Harvard Beats Rival in the `Game Before The Game'

By Rachel S. Manalili

Although Harvard sports fans were mourning the Crimson's 34-19 defeat in football Saturday afternoon, they could at least take comfort in their school's decisive victory over the Elis in the annual Harvard-Yale chess match.

Just hours before the gridders took the field to the cheers of 40,000 fans, the five members of the Harvard chess team entered a quiet Science Center to go on to a 6-2 win against Yale.

"We wiped them out, basically," said Seth D. Weisberg '91.

This year's team consisted of Daniel H. Edelman '91, Vivek V. Rao '92, Andrew H. Serotta '91, Jason E. Fulman '93 and Weisberg. The group bested their opponents 3 1/2 points to 1/2 point in the first four-game match and 2 1/2 to 1 1/2 in the second. Wins are counted as one point and draws 1/2.

Known traditionally as "the game before the Game," the Harvard-Yale chess match has taken place annually since 1985 as a prelude to the football game between the ancient rivals.

According to Kirkland House Economics Tutor Andrew P. Metrick, who played for Yale in the first tournament, this year's Crimson victory came as no surprise because the match has followed a persistent pattern since its inception. "The visiting team always loses," he said.

"The games were really fast and furious," said Serotta. "Each player got only twenty minutes thought time, which means we only had about thirty seconds to think about each move."

Serotta, who won one game and lost one, said he was disappointed that his team did not win by a bigger margin. "I think we should have beaten them worse than that," he said. "I was hopelessly out of practice, and when you're out of practice your reflexes are slower."

Yale will get a chance to even the score in the upcoming Pan-American Intercollegiate Chess Championship, which Harvard will host on December 27-30 at the Charles Hotel.

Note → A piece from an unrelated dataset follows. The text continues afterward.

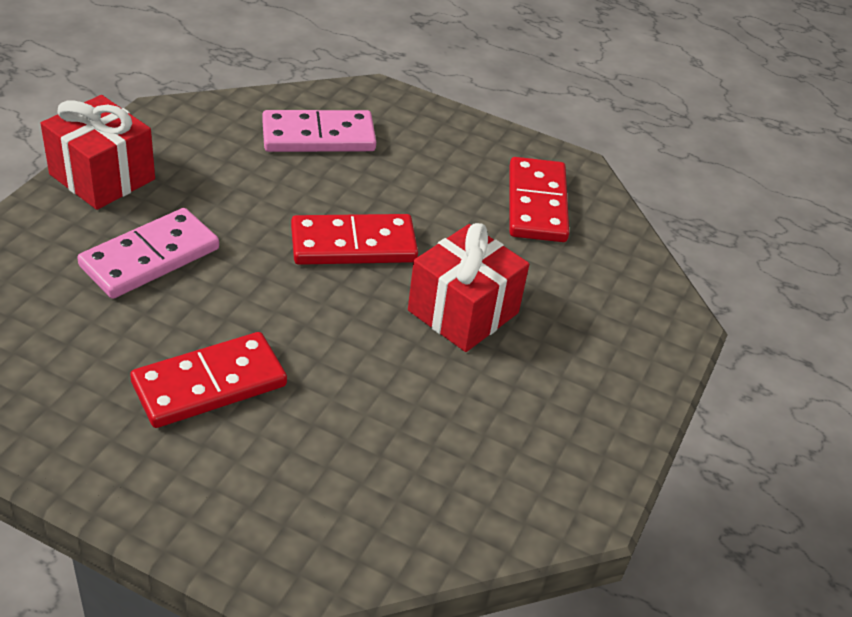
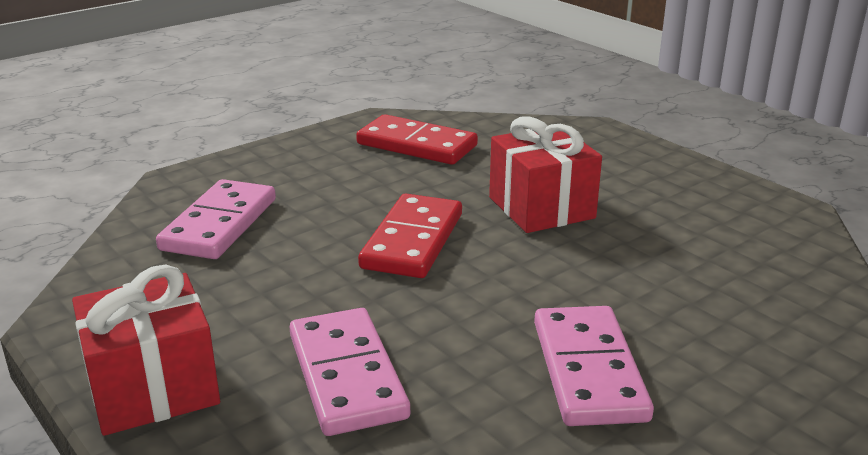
camera: 60 degrees left, 15 degrees down
(209, 384) = (588, 370): red domino -> pink domino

Edelman said the Harvard Chess Club this year "expects a large turnout of dozens of colleges and universities from North, South, and Central America, as well as hundreds of high school students to compete in the high school section."

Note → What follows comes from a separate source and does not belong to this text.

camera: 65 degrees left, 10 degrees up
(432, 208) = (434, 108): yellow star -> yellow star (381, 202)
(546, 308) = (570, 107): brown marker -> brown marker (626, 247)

Edelman said that although Yale won the event most recently in 1987, the Harvard team is superior since it is presently the national champion and has won the Pan-American tournament in 1975, 1986, 1988 and 1989.

Nevertheless, the Crimson-Eli chess rivalry continues as a fine "contradistinction to the football contest," Edelman said.

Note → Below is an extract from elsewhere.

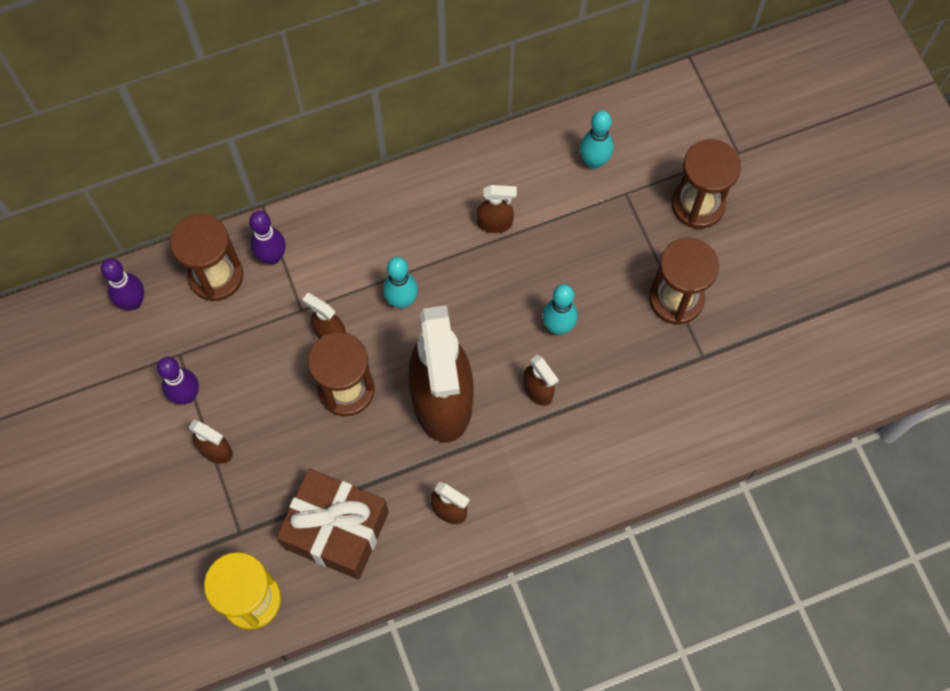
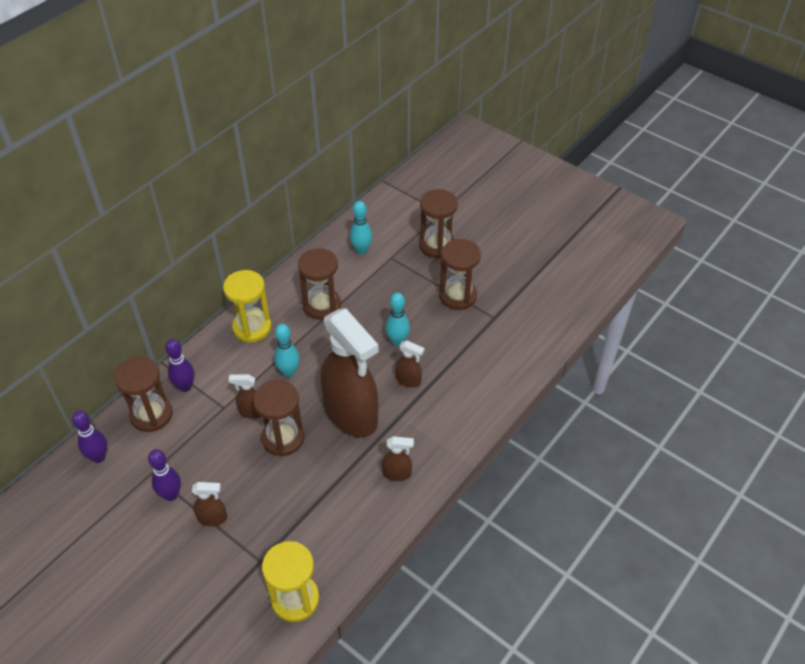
camera: 30 degrees left, 20 degrees down
(336, 530) = (328, 524): brown gift -> none
(392, 212) = (252, 327): none -> yellow hourglass
(495, 223) = (322, 305): brown spray bottle -> brown hourglass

"In 1987 and 1988 the Harvard-Yale chess matches were matches between the two best teams in the country," Metrick said. "This year the Yale team was relatively weak, but it runs in cycles. Hopefully, in the next few years it will be a match of the two best teams again."

Besides, said Weisberg, "If you can't win at football, you might as well win at something that really counts."